The Taxpayer Advocate (September,  2017) has posted concerns  about the disturbing long term effects on taxpayers entering into installment agreements that prevent them paying basic living expenses.  The following are key points:

1.  Taxpayers are routinely entering into and making payments on installment agreements despite having monthly income lower than their Allowable living Expenses.

2.  Collection alternatives (e.g., Offer in Compromise, installment agreement, currently not collectible), should be designed to set a taxpayer up for success in meeting tax obligations. This includes paying current taxes.

3.  The IRS Allowable Living Expenses do not adequately capture all necessary expenses.

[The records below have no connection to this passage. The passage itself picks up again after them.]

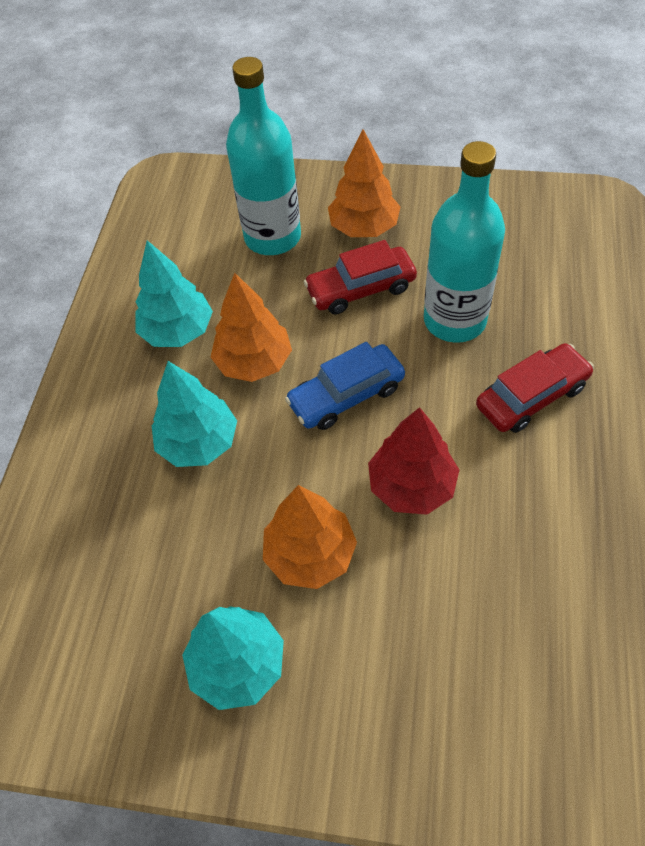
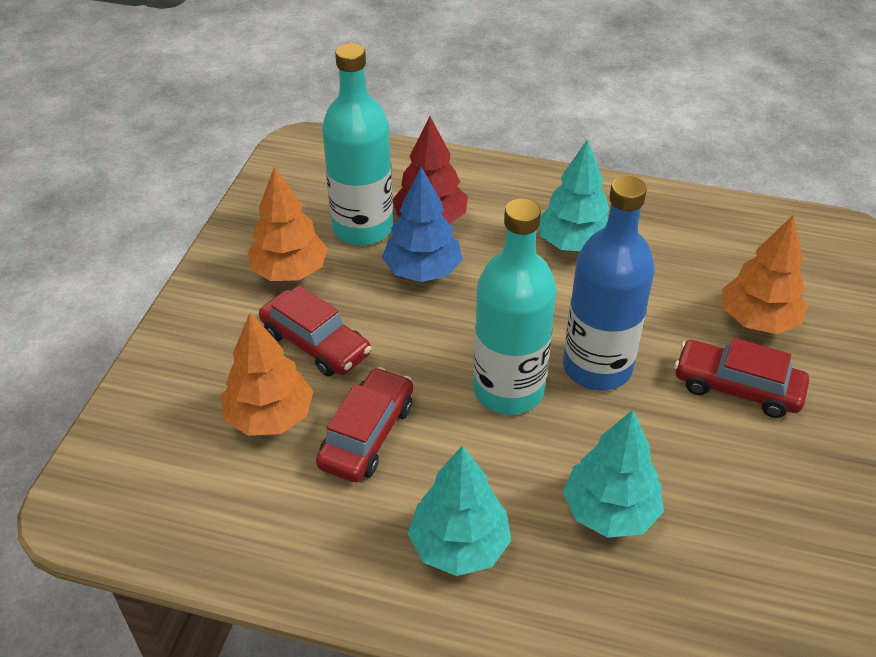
blue bottle: 0 -> 1
blue car: 1 -> 0
blue tree: 0 -> 1
red car: 2 -> 3

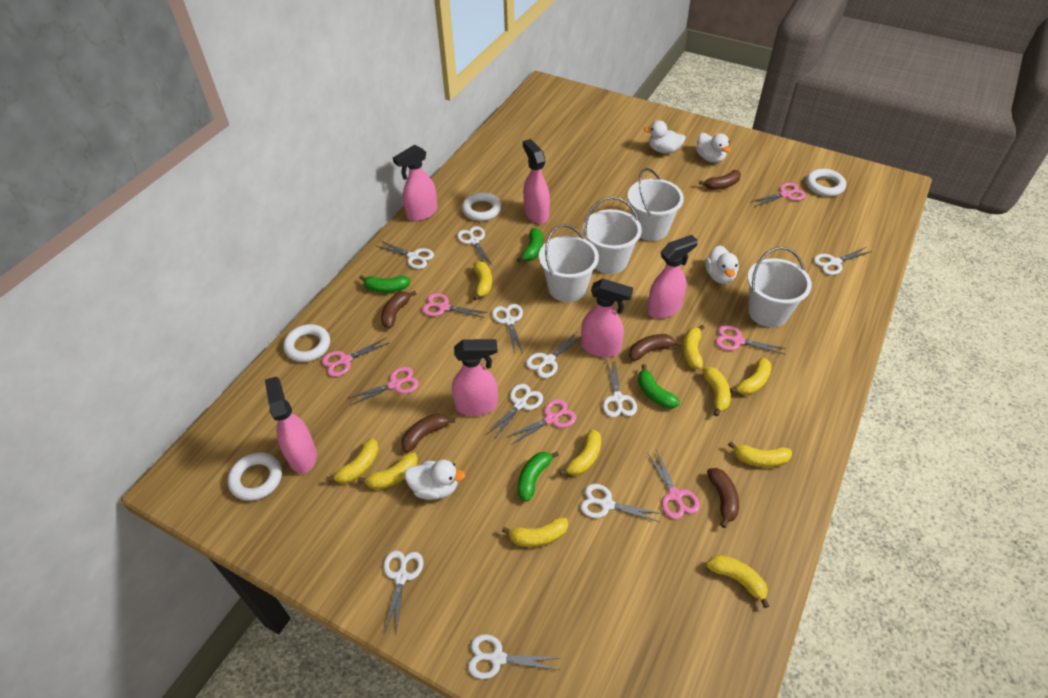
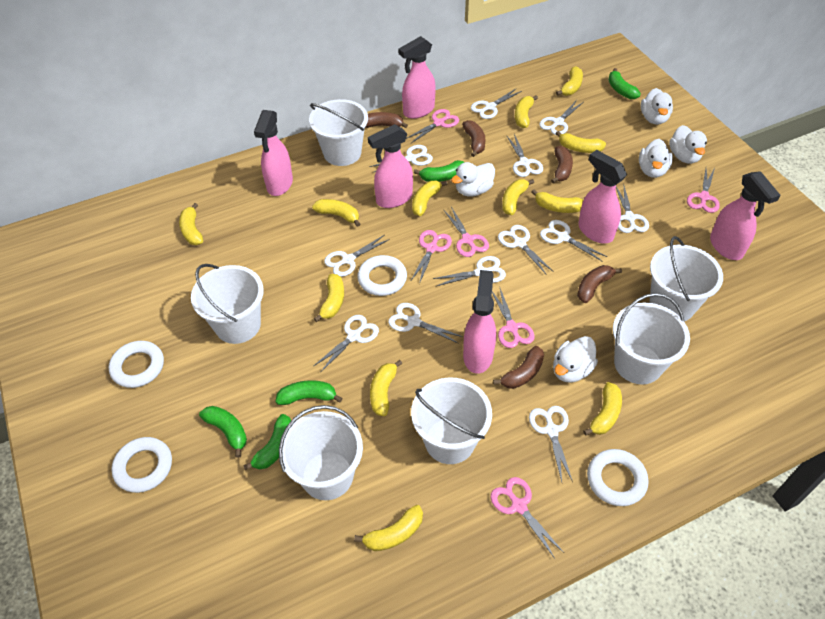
green banana: 4 -> 5
pink scissors: 7 -> 6
white bucket: 4 -> 6
white duck: 4 -> 5
white scissors: 10 -> 12
yellow banana: 10 -> 12

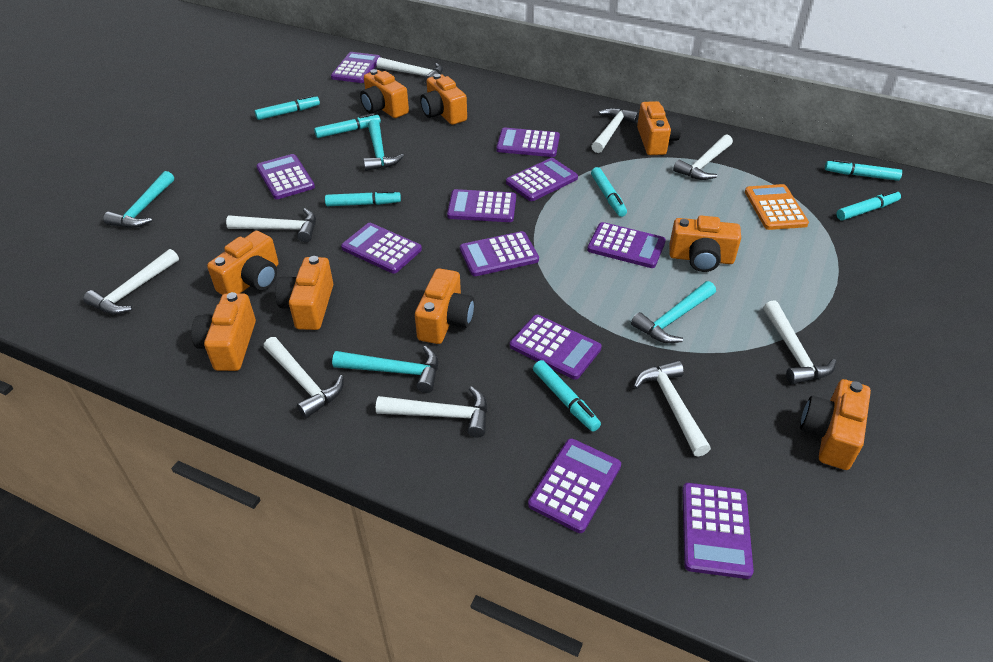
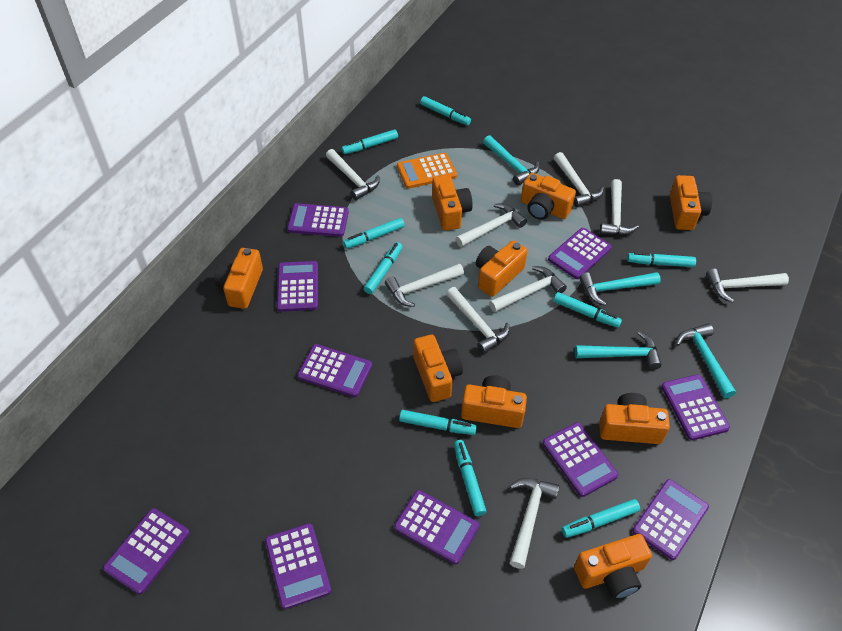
purple calculator: 11 -> 10
turquoise marker: 7 -> 9

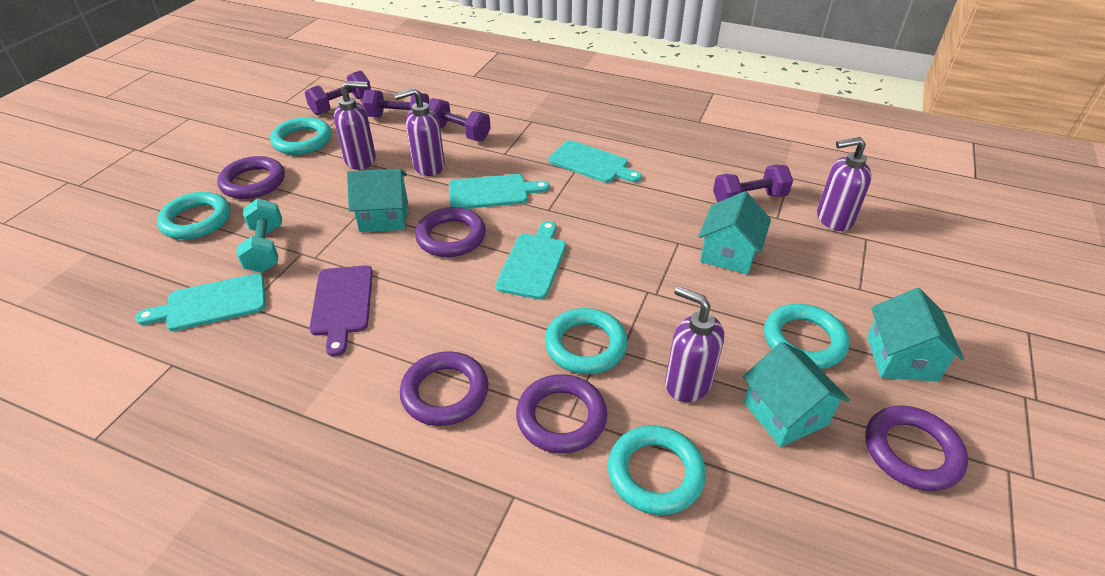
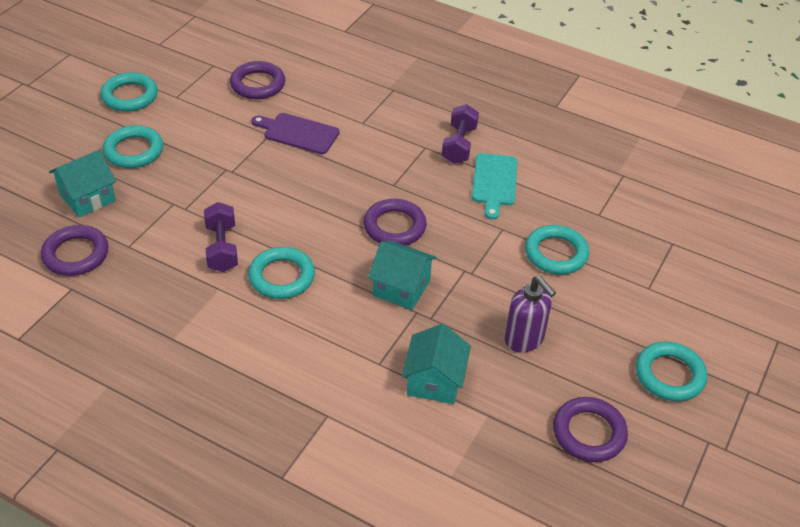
purple dumbbell: 4 -> 2
purple ring: 5 -> 4
purple soap dispenser: 4 -> 1
turquoise cutting board: 4 -> 1
turquoise dumbbell: 1 -> 0
turquoise house: 4 -> 3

4.  Installment agreements are the most common collection alternative for taxpayers.

5.  Installment agreements that disregard the taxpayer’s ability to pay AND meet basic living expenses, is an agreement set up for failure.

6.  The “streamlined” installment agreement is the most frequently used form of installment agreement (in fiscal year 2014,   94.9 percent of installment agreements were streamlined; in fiscal year 2016,   84.4 percent of installment agreements were streamlined).

7.   Using a Streamlined installment agreement means that there is NO financial analysis and NO application of the Allowable Living Expense “standards”. The IRS simply divides the balance due by 72 or even 84 months.  As a consequence, the required monthly payment bears no relationship to what the taxpayer can actually afford to pay.

8.   Disturbing long term effects – study found that 40 percent of all taxpayers who entered into installment agreements in 2014 had income levels below their Allowable Living Expenses – meaning those taxpayers could not meet their basic living expenses.

9.   Over 400,000 taxpayer accounts in the study qualified for Currently Not Collectible. Thus, payments to the IRS created economic hardship. The taxpayer making payments were thus foregoing basic living expenses (such as utilities, food and a place to live).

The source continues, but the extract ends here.